Rewrite:2014年3月20日(木)

競馬の名調教師:藤沢和雄さんが、「馬も楽しくなければ走らない」と言われた。競走馬が持っている速く走る本能だけでなく、どうやら人間を喜ばす本能や、人間といっしょに楽しむ本能も持ち合わせているのではないか、というわけだ。私はこの話を聞いたとき、思わず膝を打った。

「まるで人間と同じだ!」

その日の夜、さっそく私は「エンジョイの法則」というものを考案した。「法則」と言うほどのこともなかろうが、その中味はこうだ。
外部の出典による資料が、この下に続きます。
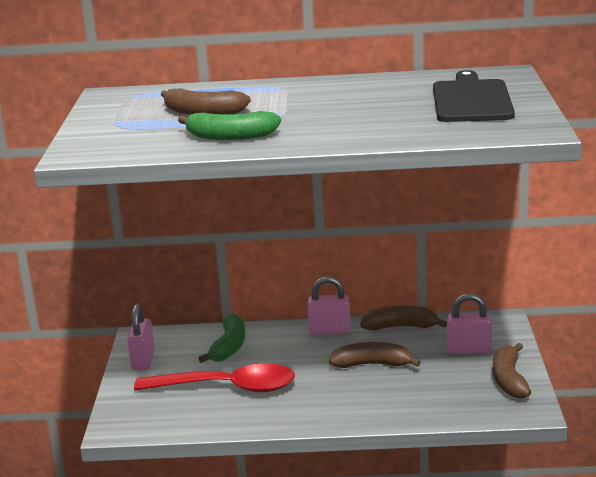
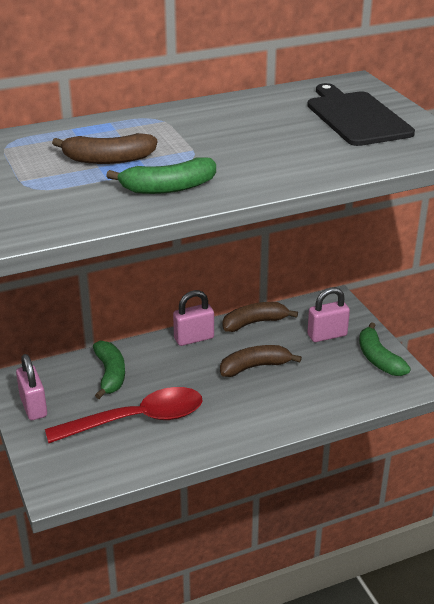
camera: 25 degrees left, 10 degrees up
(509, 380) = (378, 359): brown banana -> green banana

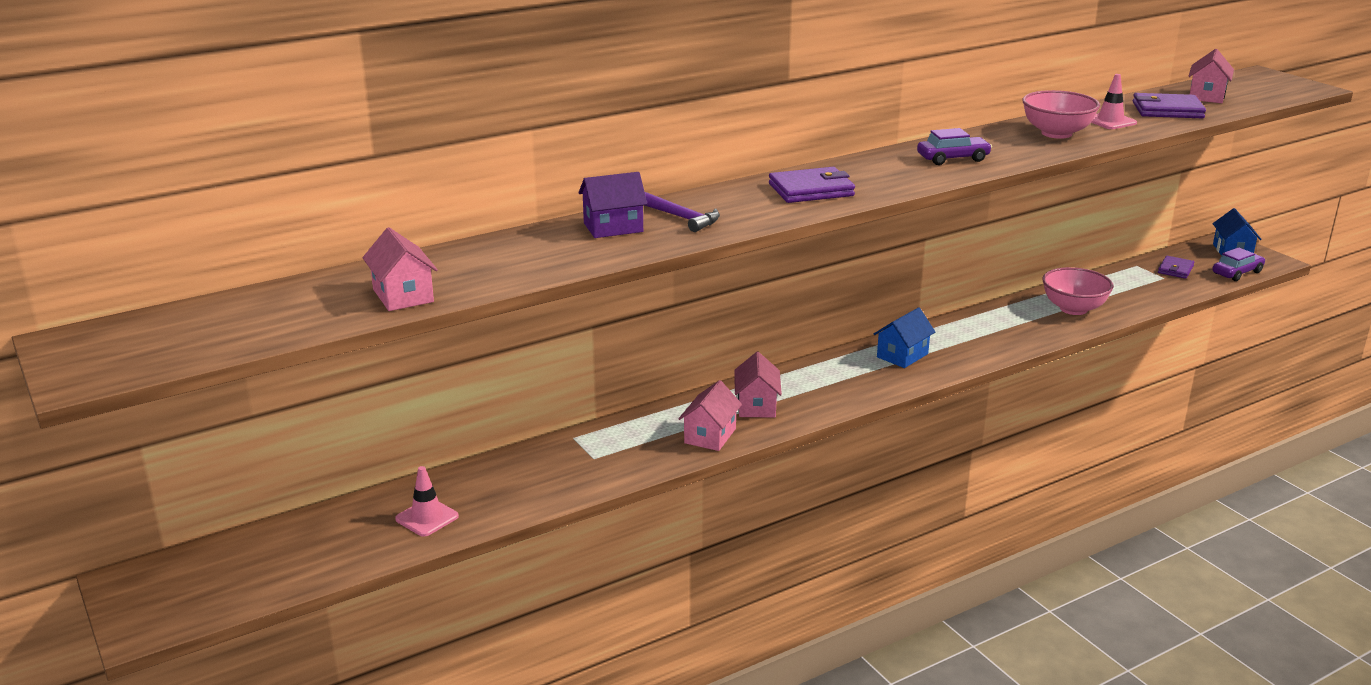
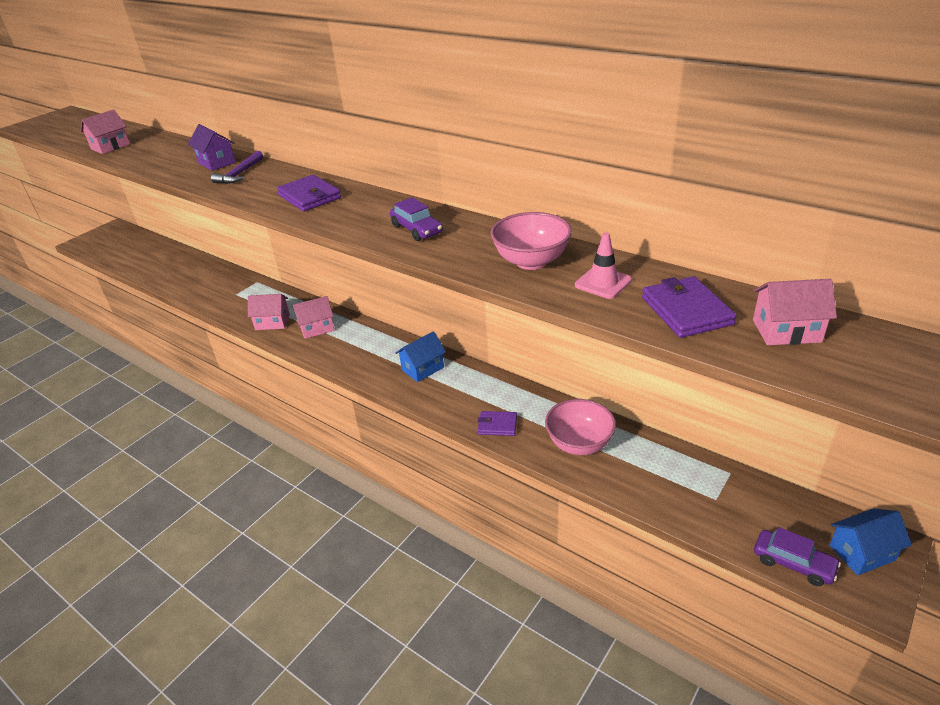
camera: 70 degrees right, 10 degrees up
(427, 518) = (168, 270): pink traffic cone -> none
(902, 355) = (422, 368): blue house -> blue house turned 60 degrees counterclockwise
(1175, 269) = (749, 506): purple wallet -> purple wallet (497, 425)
人間が情熱をもって仕事をし、潜在能力を発揮する環境になるには、楽しみ(エンジョイ)が必要で、しかも複数の楽しみがなければならないという法則だ。

経営資源は人・物・金・時間などを拡大再生産する仕事と言われる。そのなかで何が自分にとって楽しくエンジョイできるか、という目で見つめ直すわけだ。

1.「人」・・・仕事仲間との人間関係・信頼関係は好ましいか?また、顧客との関係はどうか?

2.「物」・・・自社の扱い商品・技術が好きか?

3.「金」・・・必要な利益・収入を得ているか?

4.「時間」・・・自由に使える時間が取れているか?

これらの4項目の中で、複数の「YES」があれば、良い環境にある。0個または1個しかない場合、ストレスが蓄積しやがて燃え尽きるかも知れない。もしこれが従業員であれば、辞表提出予備軍だ。

経営が順調で活気があふれている会社は、この「エンジョイの法則」で得点が高い。なによりも社長自身がこの得点が高い。要するに、おもしろおかしく仕事できるようにするにはどうすべきかを考え、それに近づくような経営のかじ取りをするのだ。

先の藤沢調教師によると、本場イギリス競馬界ではサラブレッドの調教のときには、調教師も馬もいっしょに楽しめるようなトレーニング方法を次から次へ開発しているそうだ。ようやく日本でもそうした楽しむトレーニングが一部で始まった。「歯を食いしばる」ことや「石にかじりつく」ことばかりが経営戦略では楽しめるはずがない。

この「エンジョイの法則」を考慮しながら経営もビジネスも進めていただきたいものである。